I love reading and writing (see the blog), and the written word has always been important to me. However, Judith takes things a little further:

Reading is not just a pasttime or luxury, but a precondition of democratic life, one of the practices that keep debate and disagreement grounded, focused, and productive.

Page 19

This is absolutely true. However we now live in a society where most people get their new ideas from the TV or internet videos. In my opinion, TV and video cannot communicate anything other than the general sense of an idea. It’s passive nature discourages thought and imagination. Reading requires work, yet the amount of information and ideas that one is exposed to via reading is beyond weighing.

Gender theory critics, typically, will not read books about gender because they do not have – maybe do not want – the critical thinking skills necessary to think about what they are exposed to.

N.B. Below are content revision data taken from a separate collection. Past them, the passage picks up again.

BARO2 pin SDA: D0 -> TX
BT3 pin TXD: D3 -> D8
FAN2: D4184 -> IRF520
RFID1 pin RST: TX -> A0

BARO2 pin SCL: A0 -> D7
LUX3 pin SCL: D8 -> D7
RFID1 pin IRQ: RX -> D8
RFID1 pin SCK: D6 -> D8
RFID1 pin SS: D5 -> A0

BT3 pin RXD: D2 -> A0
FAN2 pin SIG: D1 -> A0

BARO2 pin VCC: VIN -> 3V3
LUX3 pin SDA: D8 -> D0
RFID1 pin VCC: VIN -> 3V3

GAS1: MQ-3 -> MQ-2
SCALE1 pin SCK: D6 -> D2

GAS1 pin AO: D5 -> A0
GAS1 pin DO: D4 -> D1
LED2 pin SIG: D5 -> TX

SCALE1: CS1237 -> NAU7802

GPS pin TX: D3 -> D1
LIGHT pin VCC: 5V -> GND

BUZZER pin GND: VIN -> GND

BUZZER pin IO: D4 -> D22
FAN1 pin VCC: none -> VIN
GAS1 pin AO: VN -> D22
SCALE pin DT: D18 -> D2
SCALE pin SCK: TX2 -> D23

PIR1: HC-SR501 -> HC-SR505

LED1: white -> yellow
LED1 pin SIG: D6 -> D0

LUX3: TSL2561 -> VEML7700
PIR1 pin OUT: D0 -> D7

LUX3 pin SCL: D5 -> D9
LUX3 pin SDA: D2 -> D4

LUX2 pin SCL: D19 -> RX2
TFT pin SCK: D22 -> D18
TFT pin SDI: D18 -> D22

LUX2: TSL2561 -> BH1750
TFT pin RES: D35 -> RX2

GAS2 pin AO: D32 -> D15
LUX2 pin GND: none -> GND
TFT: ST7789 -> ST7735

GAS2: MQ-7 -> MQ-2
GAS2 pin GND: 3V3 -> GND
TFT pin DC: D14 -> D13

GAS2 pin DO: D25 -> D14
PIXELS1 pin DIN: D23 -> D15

What is mind blowing, yet obvious if one thinks about it is:

[gender] is historically formed and revisable.

Page 32

How gender is expressed does change over time. What roles are appropriate for a “gender” changes over time. Furthermore, gender expression and gender roles are also geographical scoped. In some times and in some places, there are/have been other genders, the “third gender”.


The Global Scene

In this chapter, Judith Butler lays out the current state of the objectors to “gender” – as it was at the time of writing – it would seem that the United States has moved from a gender-ambivalent president to a gender-hostile president.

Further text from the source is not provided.